Hoping to circumvent the warlock’s inevitable train of questions—which Nick didn’t know how to answer—he said, “What happened? I thought you’d captured the golem?”

The big man shook his head, switched off the pilot burner on his flamer.

“We captured a golem,” Duchaine clarified. “Some of the other warlocks don’t want to admit this, but the mythics seem to be getting more aggressive. Add that to their population growth and we’ll be S-O-L before you figure out how to craft a wand.”

“How I figure it out?”

“Hey,” Duchaine grunted. “We old-timers have been at it fifteen years. We need fresh blood.” He patted the flamer. “Fates alive, we’re lucky this worked.” He reminded Nick he could back out of the W.A.N.D. Project initiation if he was having second thoughts.

In response Nick reminded him of the golem that’d just pummeled his gym class. He was grateful to note that Duchaine turned back to Yutuu without noticing the two-foot swathe of dead grass at Nick feet. The tiny stalks had lost their color and dried up when he spoke the Command.

The rest of the days’ classes were cancelled. Driver Jensen left to try and use the land line down at Coven Acres to try to call the parents of the injured.

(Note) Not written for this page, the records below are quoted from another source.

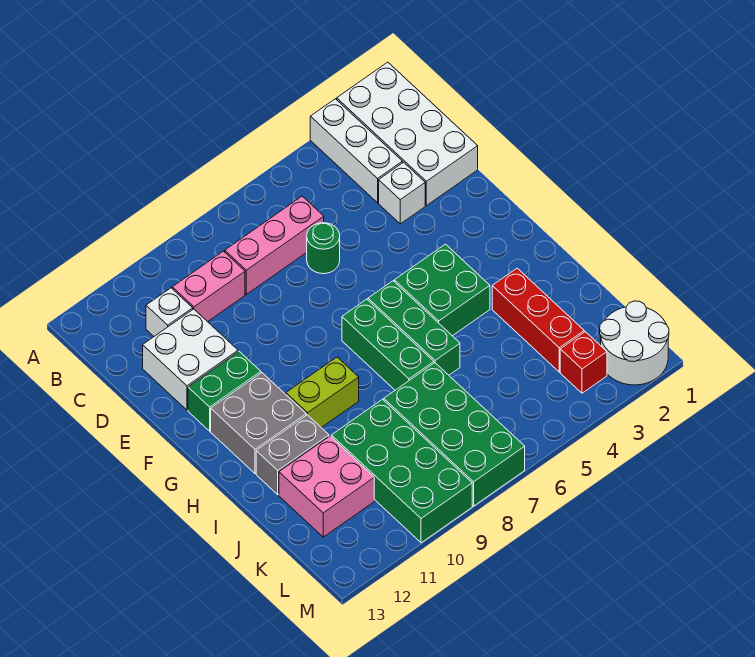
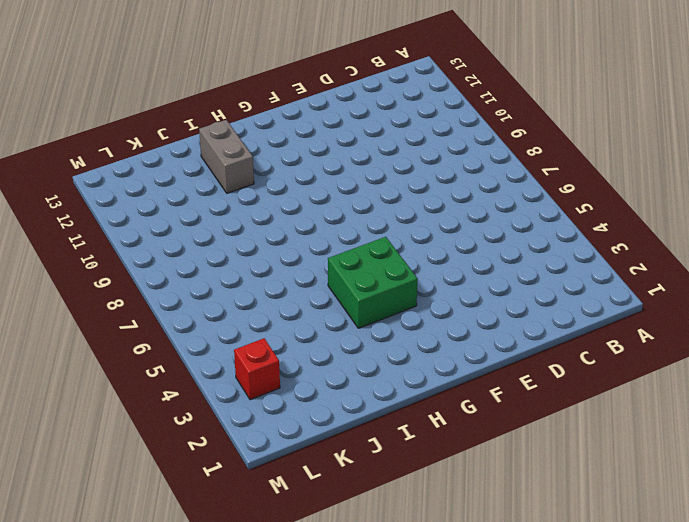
none -> white brick A1:D2 level 1
none -> white brick A3:C3 level 1
none -> pink brick C6:C8 level 1

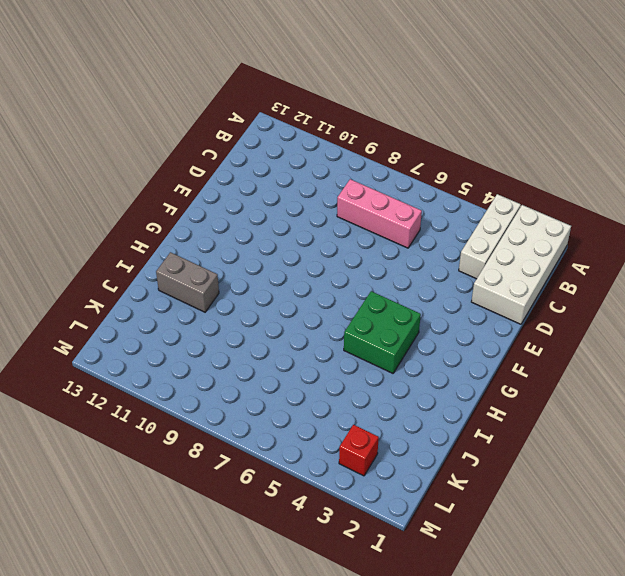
none -> pink brick C9:C10 level 1
none -> white brick C11 level 1
none -> white brick D3 level 1

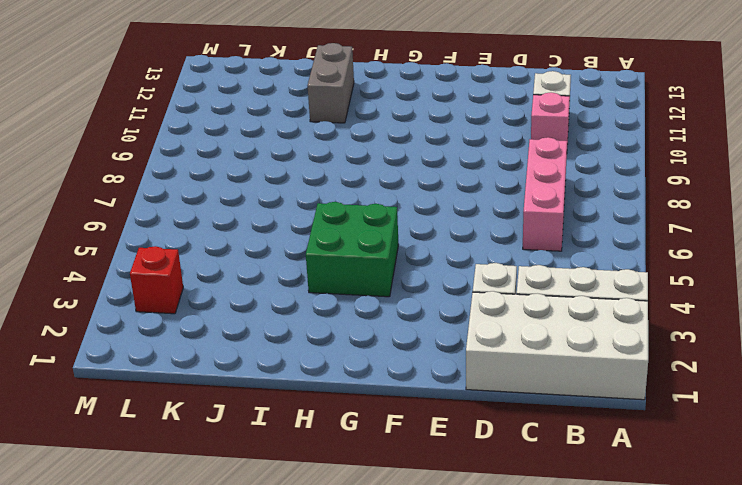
pink brick C10 level 1 -> pink brick C9:C10 level 1
none -> green round brick D6 level 1
none -> white brick D11:E12 level 1
none -> green brick F11:F12 level 1

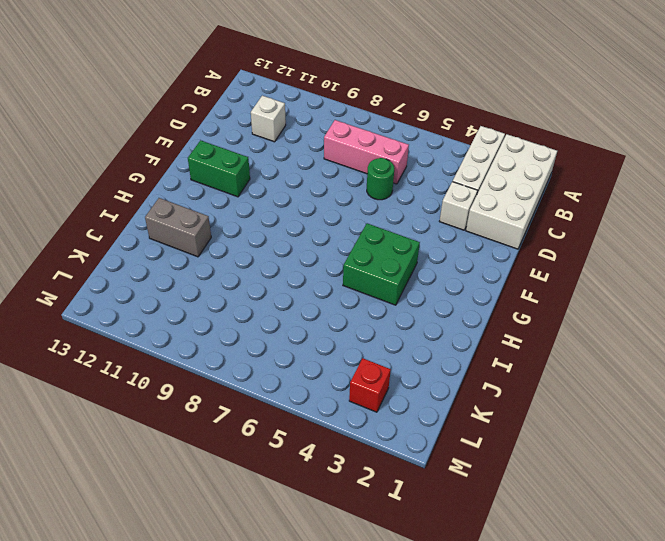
none -> pink brick C9:C10 level 1
none -> white brick D11:E12 level 1
none -> green brick G6:I6 level 1

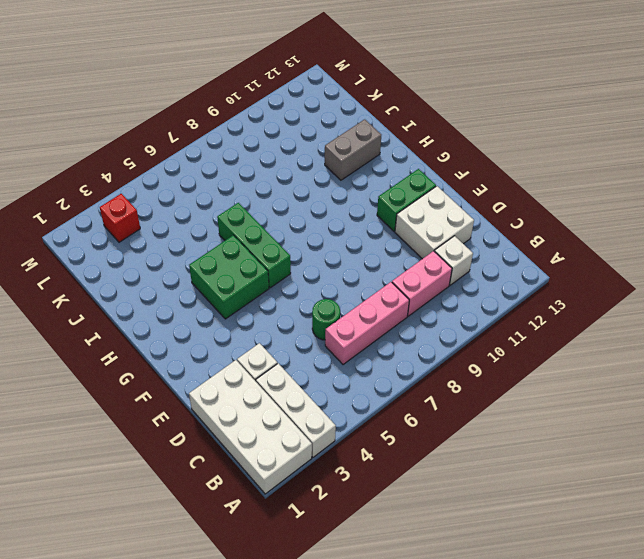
none -> green brick G7:I7 level 1
none -> grey brick G11:H12 level 1
none -> lime brick H9:H10 level 1

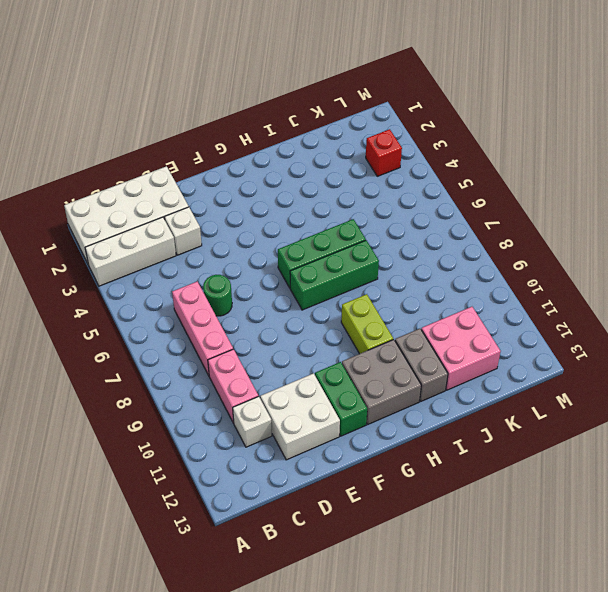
none -> green brick G4:H5 level 1
none -> red brick I3:K3 level 1
none -> green brick J7:M8 level 1

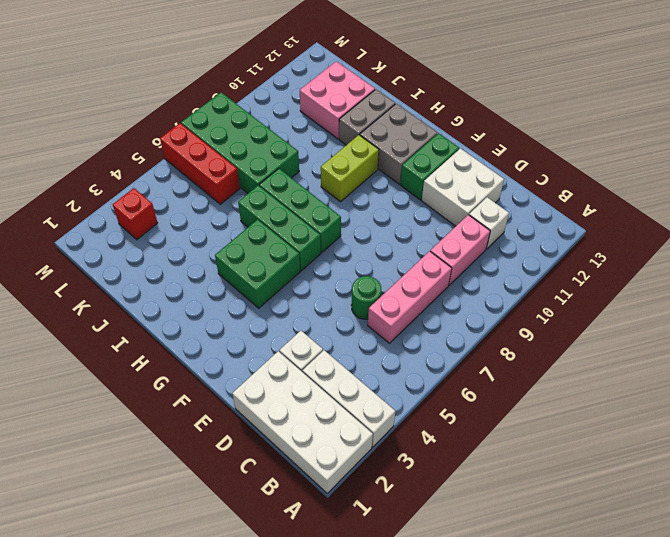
red brick K6:M6 level 1 -> red brick I3:K3 level 1
none -> green brick J9:M10 level 1
none -> white round brick L1:M2 level 1

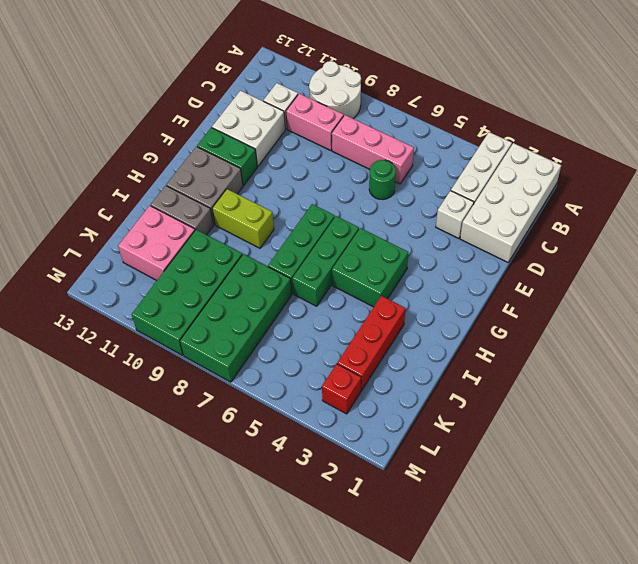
white round brick A9:B10 level 1 -> white round brick L1:M2 level 1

Caught on his way to Fukushima’s chandler room to serve his detention, Nick was forced to downplay his inexplicable control of the golem as mere luck. “I surprised it, is all,” he said to the curious students.

He tried not to think about that, about what it might mean, as he helped the little Japanese janitor lug ten-pound wax blanks from boxes over to his worktable, a huge pine plank that looked to have been hewn from a tree grown in Brobdingnag. He spent most of his three-hour tour of duty shopping up wax into equally tiny chunks with a meat cleaver. Nick thought he did a fine job of it, but every so often Fukushima would point out “That one is too big. Cut again!”

To which Nick would mutter: “Yes sir, Fuk-u-shima.”

By the time midnight rolled around, he estimated he’d diced approximately fifty pounds of wax and cut to length a hundred feet of low-smoke braided wick from a spool. His head was getting dewy from the humid atmosphere created from the wax boiling in multiple pouring pots, and from the dozens of candles simpering in every sconce.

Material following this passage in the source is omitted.